Palawan Flying Squirrel
Hylopetes nigripes, commonly known as the Palawan flying squirrel or Bising, is a species of rodent in the Sciuridae family. It is endemic to Palawan and naturally inhabits subtropical or tropical dry forests.
Palawan flying squirrels are found in various areas in the southern regions of Palawan, attracted by the numerous coconut trees where they jump around to gather food.
The forests of Palawan provide sanctuary for 24 unique species of reptiles, including the Palawan monitor lizard, which can grow up to two meters in length.
Palawan Monitor Lizard
Endemic to Palawan, the Palawan monitor lizard is a distinct species from the closely related water monitor, marble water monitor, and Varanus rasmusseni. This monitor lizard, locally known as bayawak, is the largest carnivorous monitor lizard in the country and is highly opportunistic, feeding on mammals, reptiles, birds, amphibians, fish, crabs, insects, and even dead animals or its own kind. It is also known to prey on sea turtle eggs. This species is capable of climbing trees, swimming long distances, and holding its breath for up to half an hour.
Crocodiles are dangerous animals that inhabit rivers where ocean water meets freshwater. In Palawan, there have been reports of crocodile attacks in various municipalities. In response to these attacks, captured crocodiles are immediately brought to the Crocodile Farm in Puerto Princesa. Crocodiles play a crucial role in maintaining the balance of Philippine ecosystems, particularly wetlands. Due to the high number of crocodiles caught in the wild, crocodile farming has been established in the province. Two species of Philippine crocodiles are raised: the Philippine saltwater crocodile (Crocodylus porosus) and the Philippine freshwater crocodile (Crocodylus mindorensis). Crocodile farming in Palawan aims to rescue and conserve both species, particularly the endangered Crocodylus mindorensis.
The giant gecko, also known as the “Tokay Gecko,” is a nocturnal arboreal gecko that inhabits rainforest trees and cliffs across Southeast Asia, from northeast India to western New Guinea. This species frequently adapts to rural habitations, roaming walls and ceilings at night in search of insect prey.
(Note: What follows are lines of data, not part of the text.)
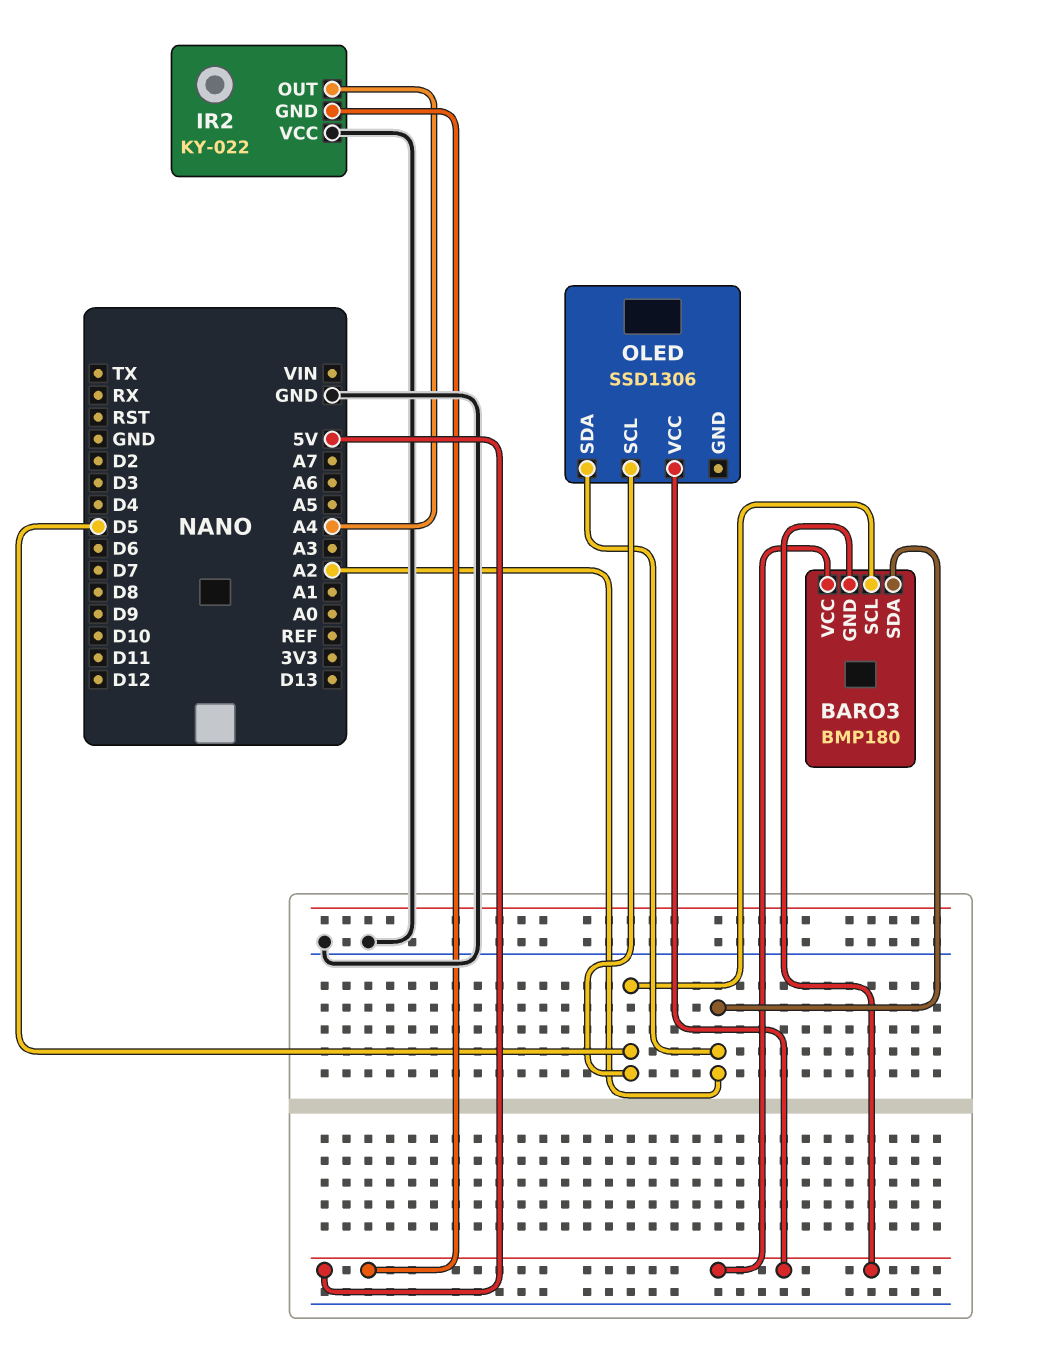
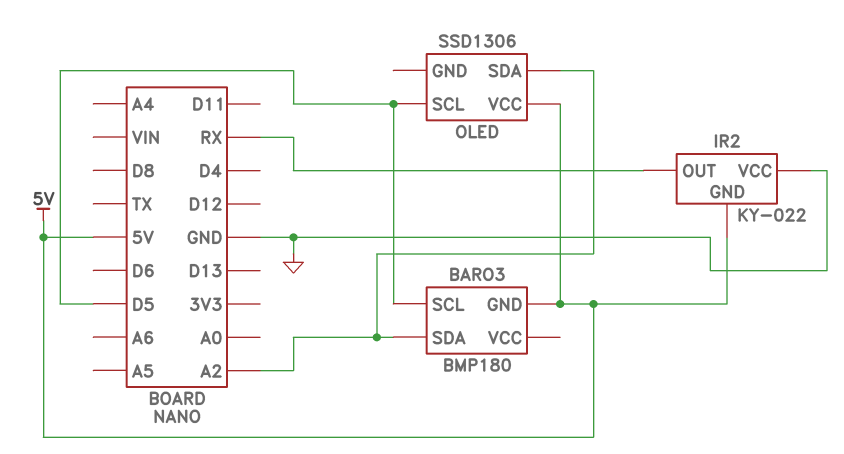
BARO3 pin VCC: 5V -> none
IR2 pin OUT: A4 -> RX

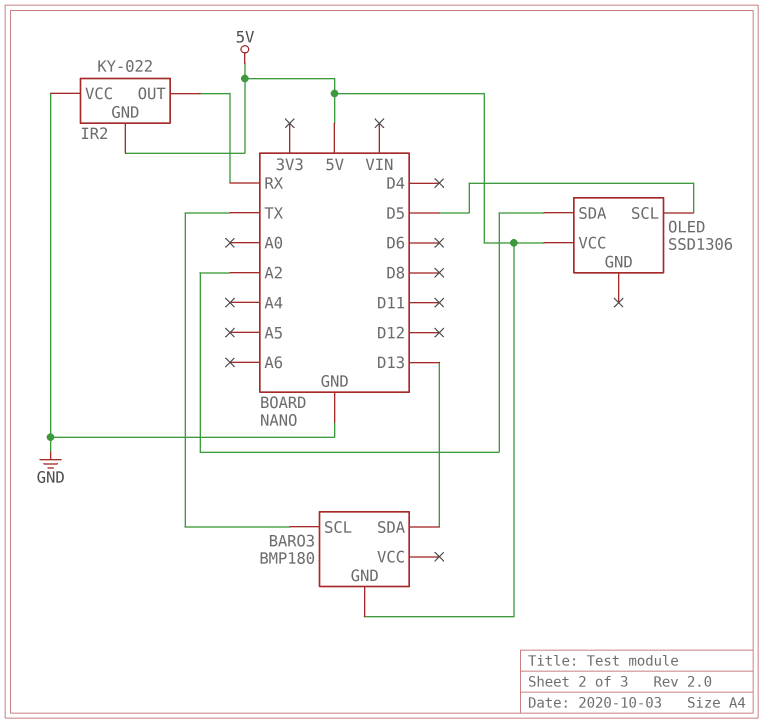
BARO3 pin SCL: D5 -> TX
BARO3 pin SDA: A2 -> D13

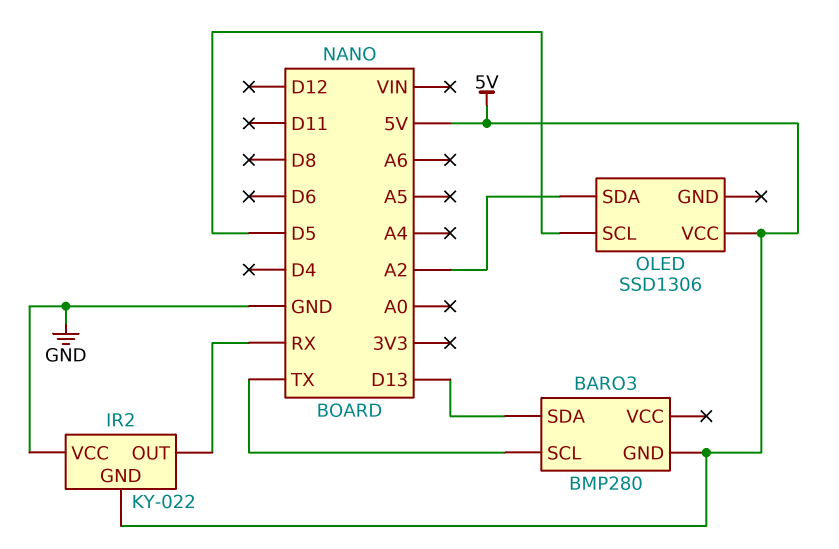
BARO3: BMP180 -> BMP280

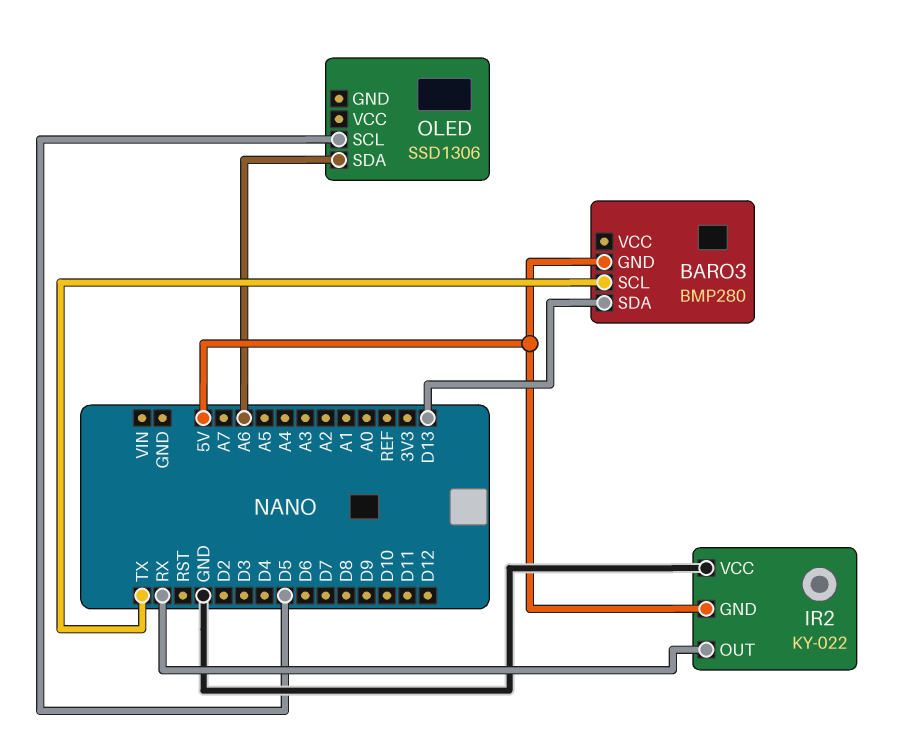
OLED pin SDA: A2 -> A6
OLED pin VCC: 5V -> none

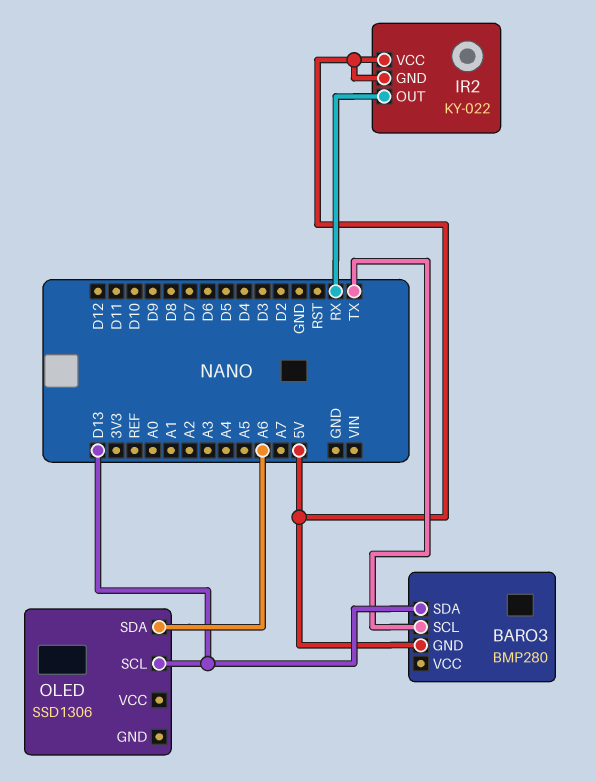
IR2 pin VCC: GND -> 5V
OLED pin SCL: D5 -> D13

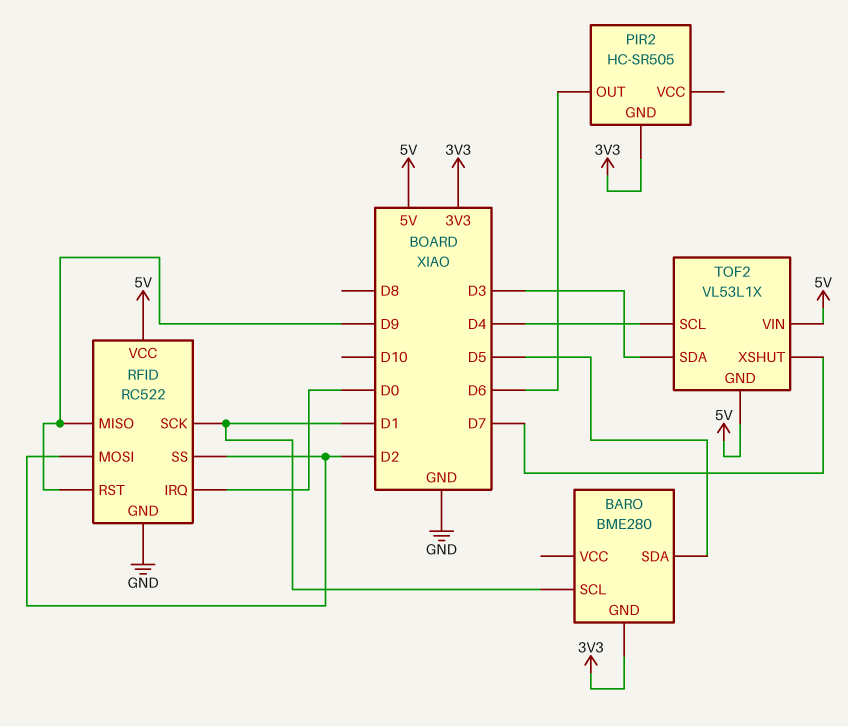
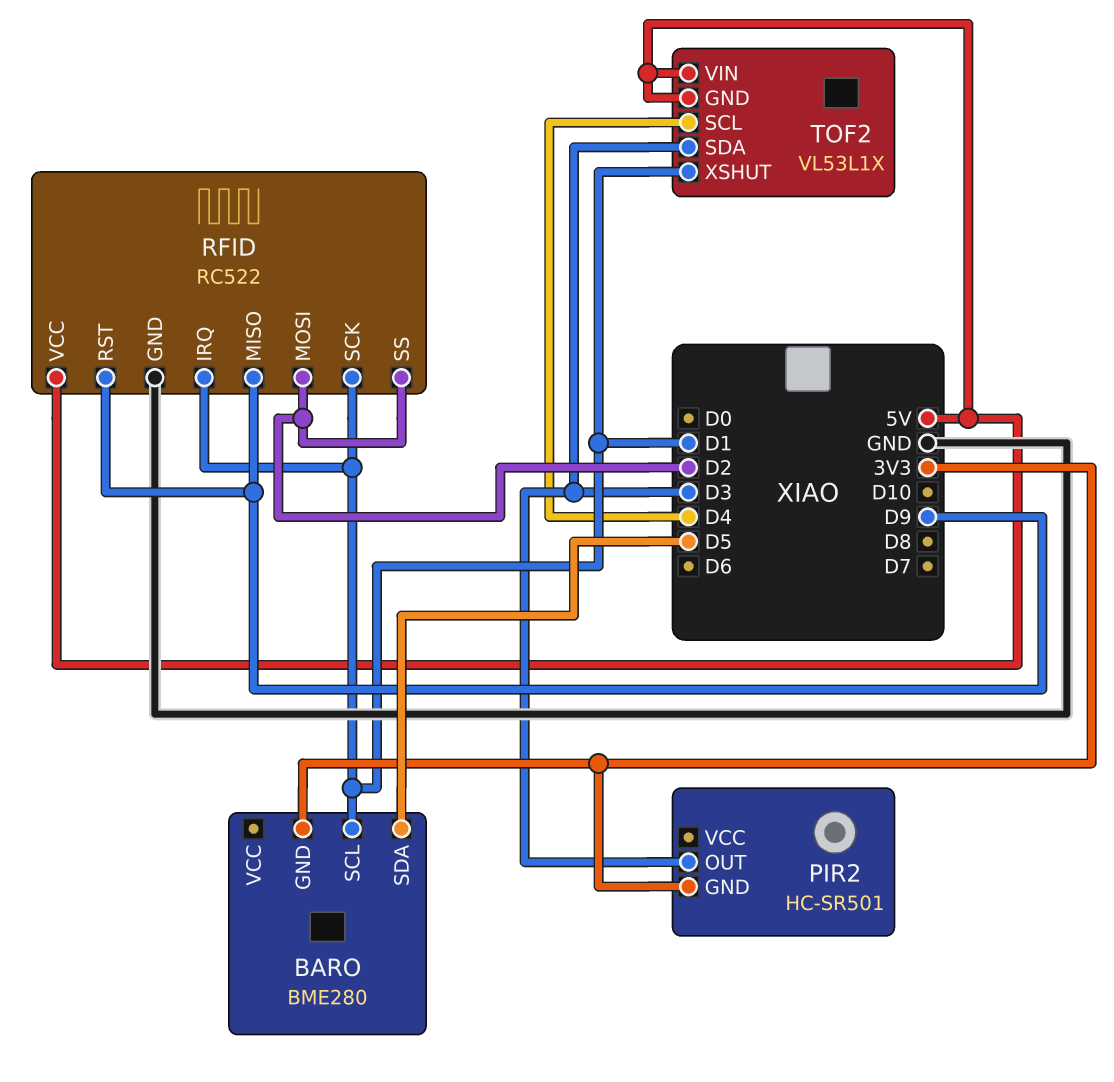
PIR2: HC-SR505 -> HC-SR501
PIR2 pin OUT: D6 -> D3
RFID pin IRQ: D0 -> D1
TOF2 pin XSHUT: D7 -> D1

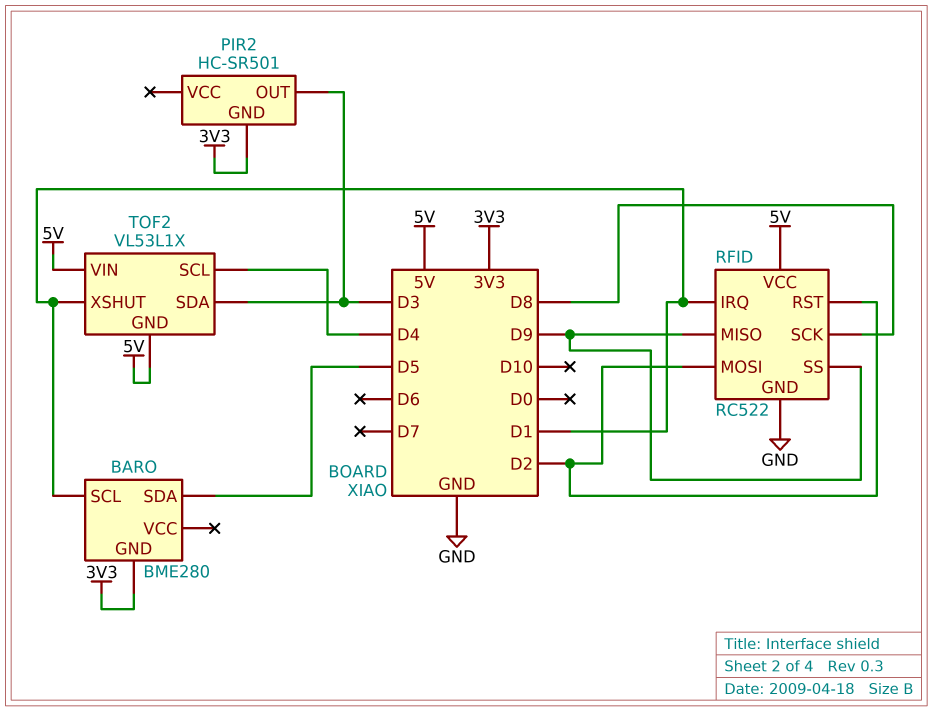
RFID pin RST: D9 -> D2
RFID pin SCK: D1 -> D8
RFID pin SS: D2 -> D9

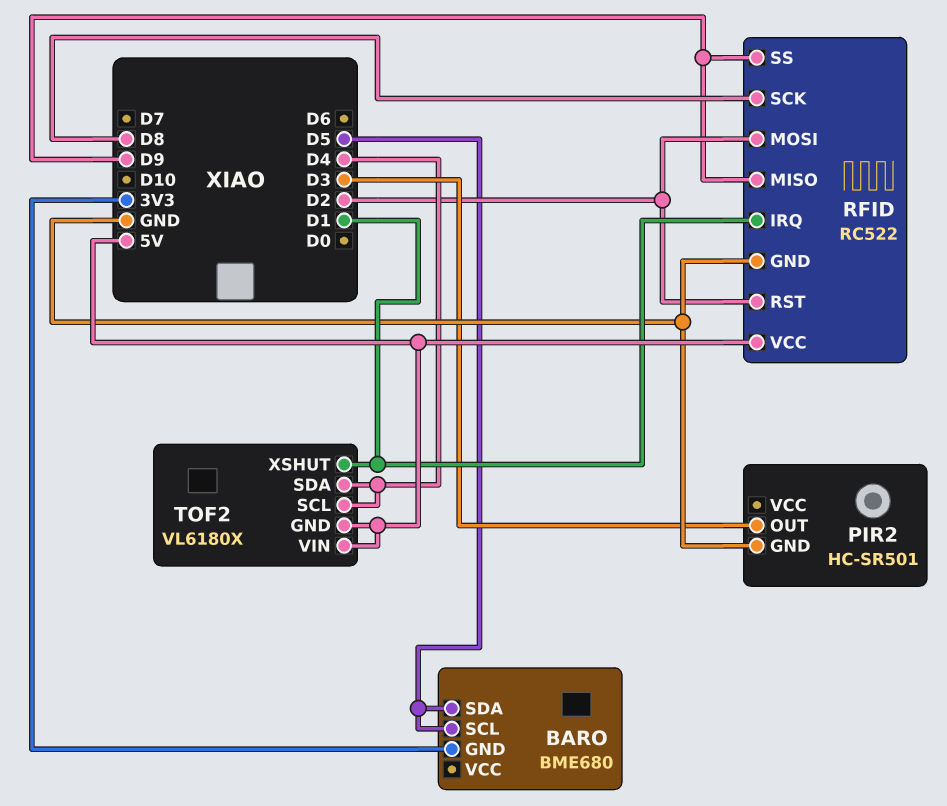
BARO: BME280 -> BME680
BARO pin SCL: D1 -> D5
PIR2 pin GND: 3V3 -> GND
TOF2: VL53L1X -> VL6180X
TOF2 pin SDA: D3 -> D4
The Tokay Gecko is the second largest known species of geckos, reaching lengths of about 30-50 centimeters. Males are brightly colored with a bluish or grayish body and spots ranging from light yellow to bright red, while females are less colorful. Their large brown to greenish brown or orange or yellow eyes have vertical slit pupils.
Males are territorial and will attack other male Tokays, as well as other gecko species or anything else in their territory. They are solitary and only meet during the mating season. Tokay Geckos feed on insects and other vertebrates, and their strong bites are needed to crack the shells of hard cockroaches that live in the rainforest. They are strong climbers, and their foot pads can support their entire weight on a vertical surface for an extended period without any effort. Compared to other gecko species, the Tokay Gecko has a robust build, with a semi-prehensile tail, a large head, and muscular jaws capable of inflicting a painful bite,
Palawan is home to a variety of butterfly species, but one in particular has gained fame due to its rarity and uniqueness.
The forests of Cleopatra’s Needle are home to one of the largest butterflies in the world, the Palawan birdwing, which has a wingspan of 20 centimeters.
The Palawan birdwing, also known as the Tringle birdwing, is endemic to Palawan and is one of only two species in its genus. The male Palawan birdwing has narrower green bands on the hindwings.
This species of butterfly can be observed flying around Palawan at any time of the year. The majestic birdwing Trogonoptera trojana alone is worth seeing in Palawan!